Friendships Influence Kids' Activity Levels
While children do not make or break friendships based on physical activity, a new study suggests their social network of friends can greatly influence how much they move. The research was published in the journal Pediatrics on Monday.
"We tend to think of teenagers as being very influential amongst their peers, but now we're seeing this in a younger age group as well," said study author Sabina Gesell, assistant professor of Pediatrics at the Vanderbilt University School of Medicine.
"So with that influence, friends can bring each other up in their activity level or can bring them down to become more sedentary, depending on what they are doing themselves," she added.
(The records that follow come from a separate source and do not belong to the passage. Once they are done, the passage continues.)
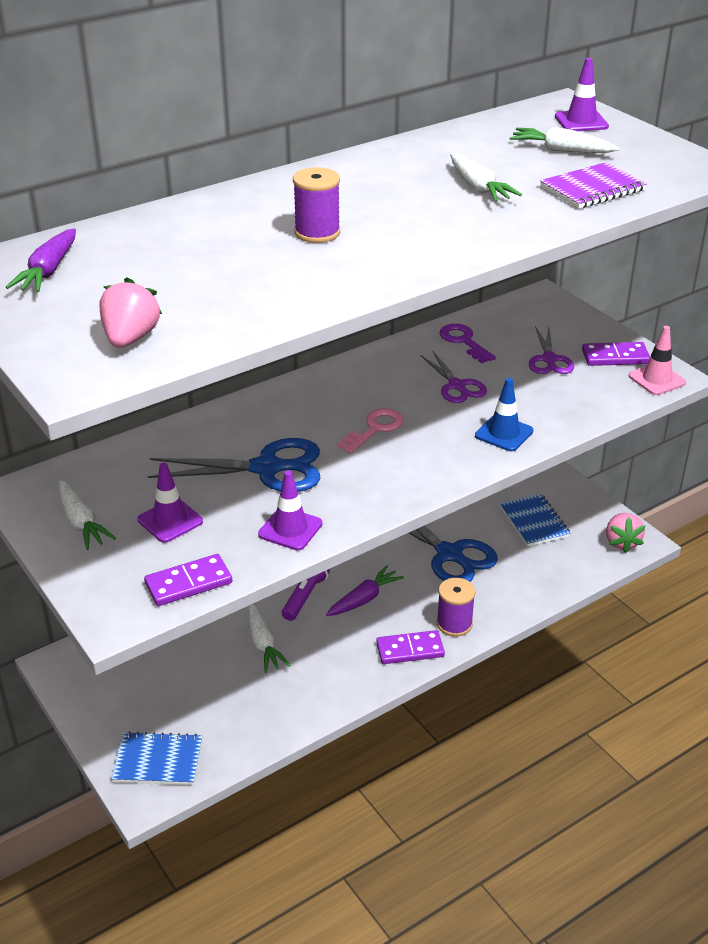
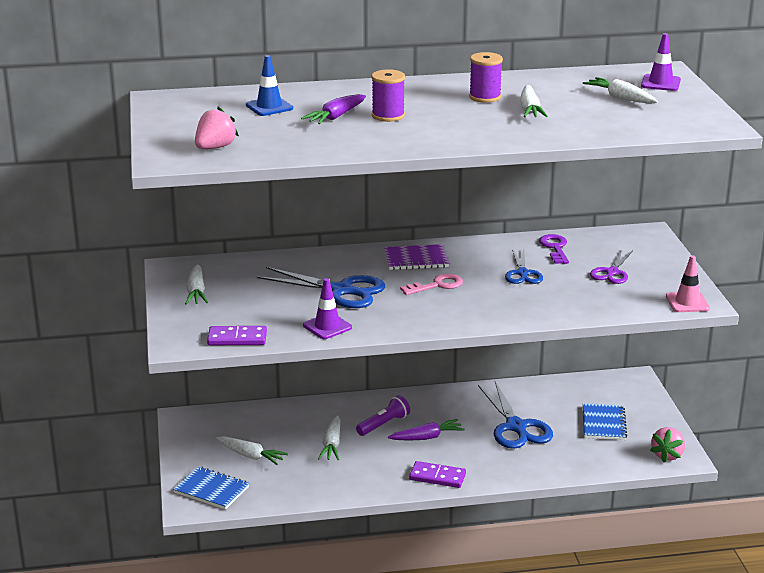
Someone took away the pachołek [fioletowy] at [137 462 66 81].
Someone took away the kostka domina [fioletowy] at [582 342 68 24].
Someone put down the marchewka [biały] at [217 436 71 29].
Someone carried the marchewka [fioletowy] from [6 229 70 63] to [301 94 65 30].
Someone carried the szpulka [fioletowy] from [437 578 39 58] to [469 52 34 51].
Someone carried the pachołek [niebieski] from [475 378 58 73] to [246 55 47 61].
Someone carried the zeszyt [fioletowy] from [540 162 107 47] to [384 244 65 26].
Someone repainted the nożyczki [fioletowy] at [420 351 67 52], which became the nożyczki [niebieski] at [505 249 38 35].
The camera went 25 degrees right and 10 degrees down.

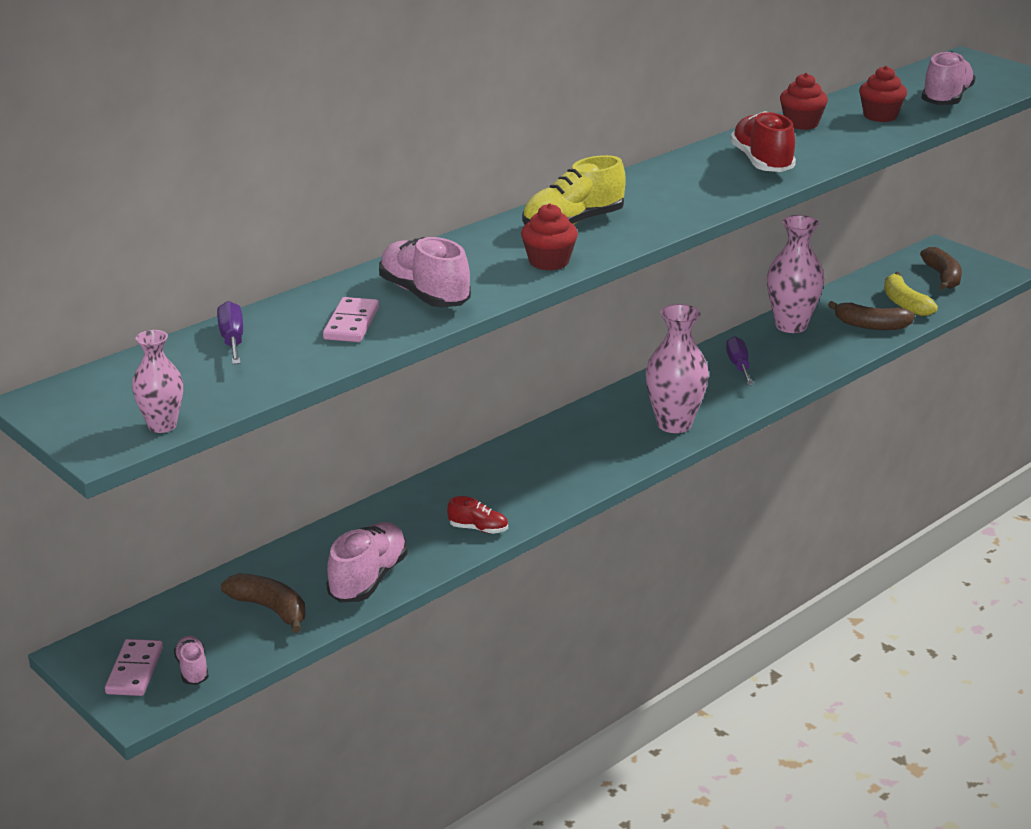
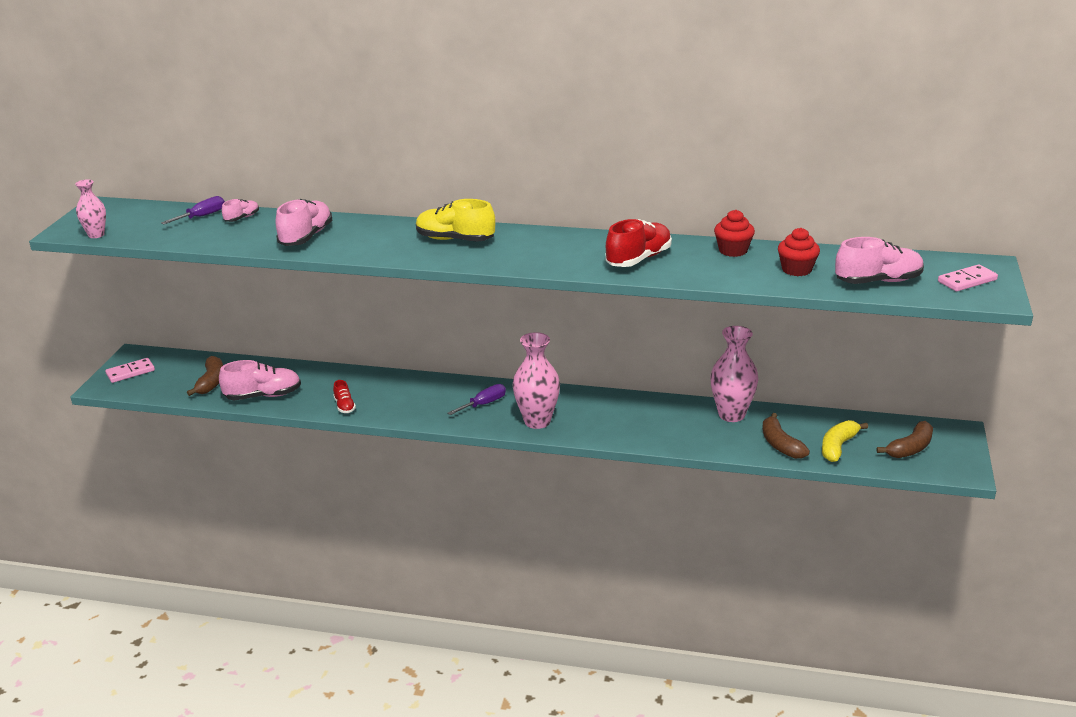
Someone took away the muffinka [czerwony] at [521 204 57 67].
Someone carried the but [różowy] from [174 636 35 49] to [222 199 37 23].
Someone carried the kostka domina [różowy] from [323 297 56 45] to [938 264 60 27].
Someone carried the śrubokręt [fioletowy] from [726 336 28 49] to [448 384 58 31].
The camera went 55 degrees right and 0 degrees up.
Gesell and colleagues studied 81 children between the ages of 5 and 12 during a 12-week after-school program. They interviewed the children about who they were hanging out with the most. Children were equipped with devices called accelerometers to measure their levels of activity.
When given the choice to keep their activity levels the same or change them to match those of their pals, children were six times more likely to choose the latter. They became more active or more sedentary, depending on the activity levels of their closest friends. Many maintained their current levels of activity.
Gesell called the notion of using social networks to form interventions in the fight against childhood obesity "novel" and "promising."
She suggested that rearranging who plays with whom during playgroups in after-school programs could make impact.
"If we have groups who are typically sedentary, if we can sort of splinter them off and insert those kids into groups of active children, then those sedentary kids should become more active," she said. "We should be able to see this change within 12 weeks."
Dr. William Stratbucker, a pediatrician and the medical director of the Healthy Weight Center at Helen DeVos Children's Hospital in Grand Rapids, Michigan, agreed that this study highlights a scenario that could impact obesity prevention.
He noted that, "some kids chose to sit around and play games and other kids chose to run around and play on the playground."
Stratbucker said, "One big take-home message is that parents have to be aware of where their kids spend time during the day and if they're spending time in an after-school care program, which is very common, they need to be aware of what the environment's like there and what opportunities there are for the kids to be active."